須菩提 於意云何 可以三十二相觀如來不 須菩提言 如是如是 以三十二相觀如來 佛言 須菩提 若以三十二相觀如來者 轉輪聖王即是如來 須菩提白佛言 世尊 如我解佛所說義 不應以三十二相觀如來 爾時世尊而說偈言 若以色見我 以音聲求我 是人行邪道 不能見如來
xū pú tí yú yì yún hé kě yǐ sān shí èr xiāng guān rú lái bù xū pú tí yán rú shì rú shì yǐ sān shí èr xiāng guān rú lái fó yán xū pú tí ruò yǐ sān shí èr xiāng guān rú lái zhě zhuǎn lún shèng wáng jí shì rú lái xū pú tí bái fó yán shì zūn rú wǒ jiě fó suǒ shuō yì bù yīng yǐ sān shí èr xiāng guān rú lái ěr shí shì zūn ér shuō jì yán ruò yǐ sè jiàn wǒ yǐ yīn shēng qiú wǒ shì rén xíng xié dào bù néng jiàn rú lái
▸Section 26 contains the most celebrated verse in the Diamond Sutra and one of the most quoted passages in all of East Asian Buddhism.
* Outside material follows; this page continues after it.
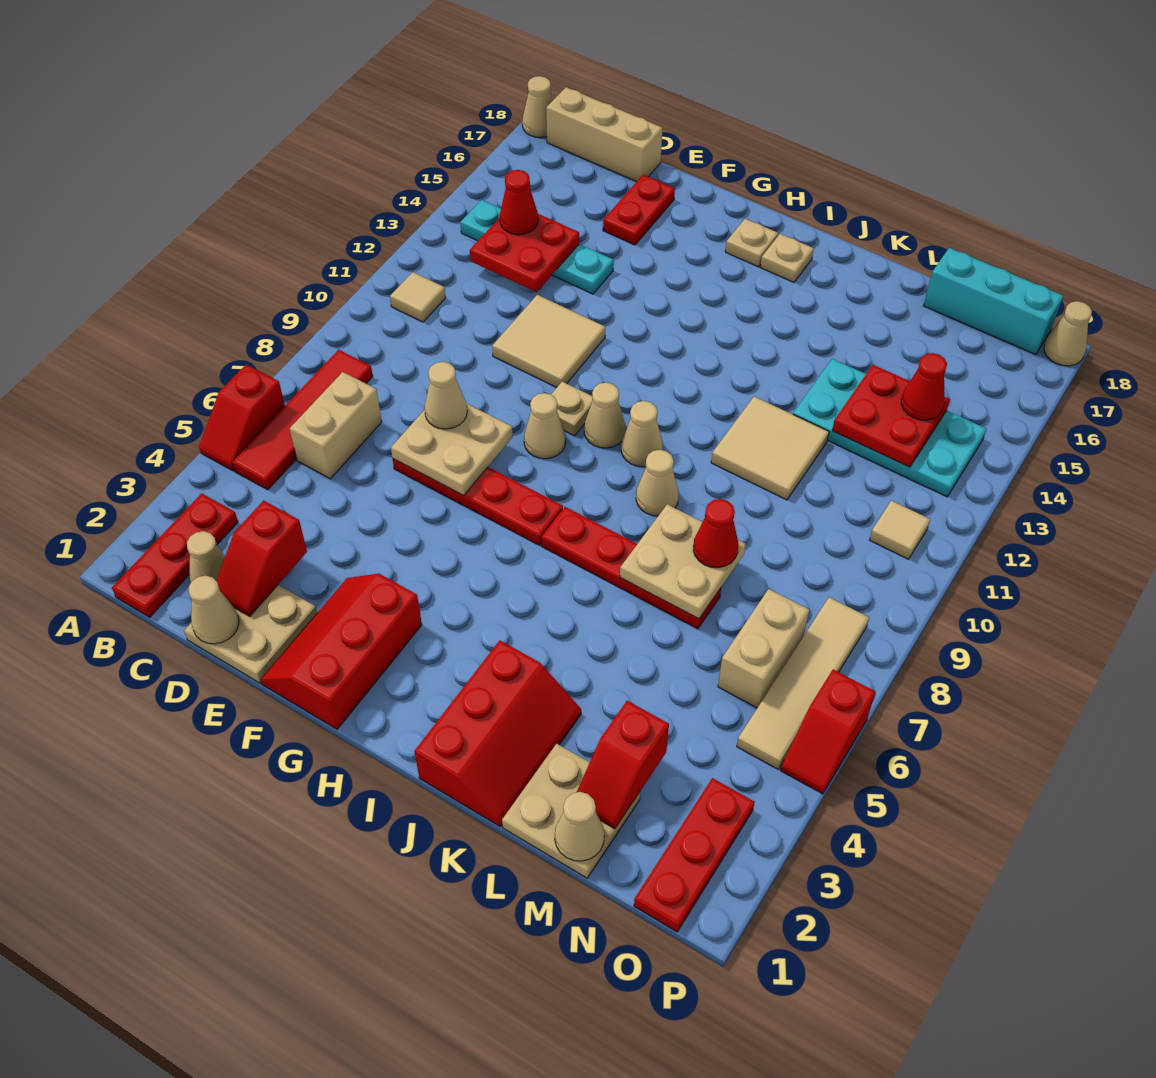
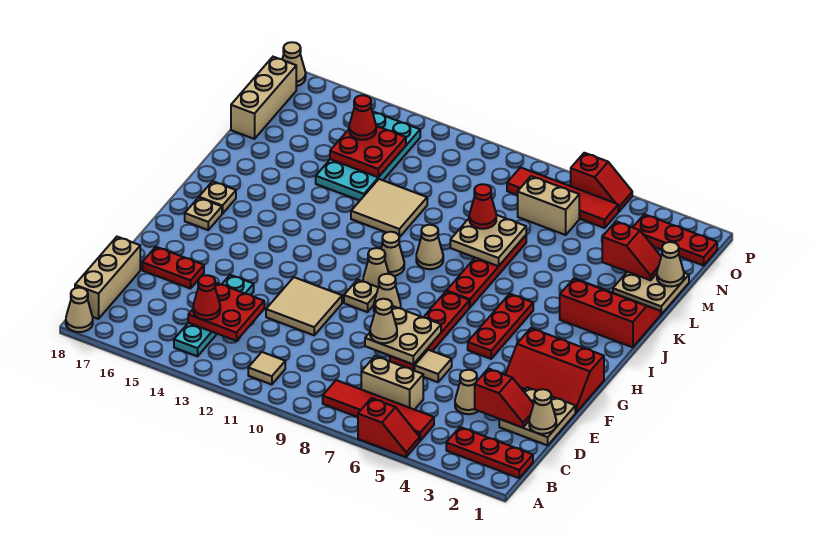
tan cone C2 level 1 -> tan cone D4 level 1
none -> red plate G5:I5 level 1
cyan brick M18:O18 level 1 -> tan brick M18:O18 level 1
tan tile O5:O8 level 1 -> red tile O5:O8 level 1
tan tile O11 level 1 -> tan tile E6 level 1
Section 26 contains the most celebrated verse in the Diamond Sutra and one of the most quoted passages in all of East Asian Buddhism. The exchange opens with a deliberate pedagogical trap. The Buddha asks whether the Tathāgata can be perceived through the thirty-two marks. On this occasion Subhūti — perhaps to demonstrate how easily even the wise can slip — answers: 'Yes, he can.' The Buddha immediately corrects him: if the Tathāgata could be perceived through the thirty-two marks, then the wheel-turning noble king (cakravartirāja) — who also possesses the thirty-two marks — would be a Tathāgata. Subhūti instantly corrects himself. Then the Buddha recites the famous verse: 'If one seeks to see me through form / If one seeks me through sound / This person walks a deviant path / And cannot see the Tathāgata.' The dharma-body (法身, fǎshēn; Sanskrit dharmakāya) is not the physical marks, not the sacred image, not the sacred sound — it is the Dharma itself, suchness itself, which is by nature without form.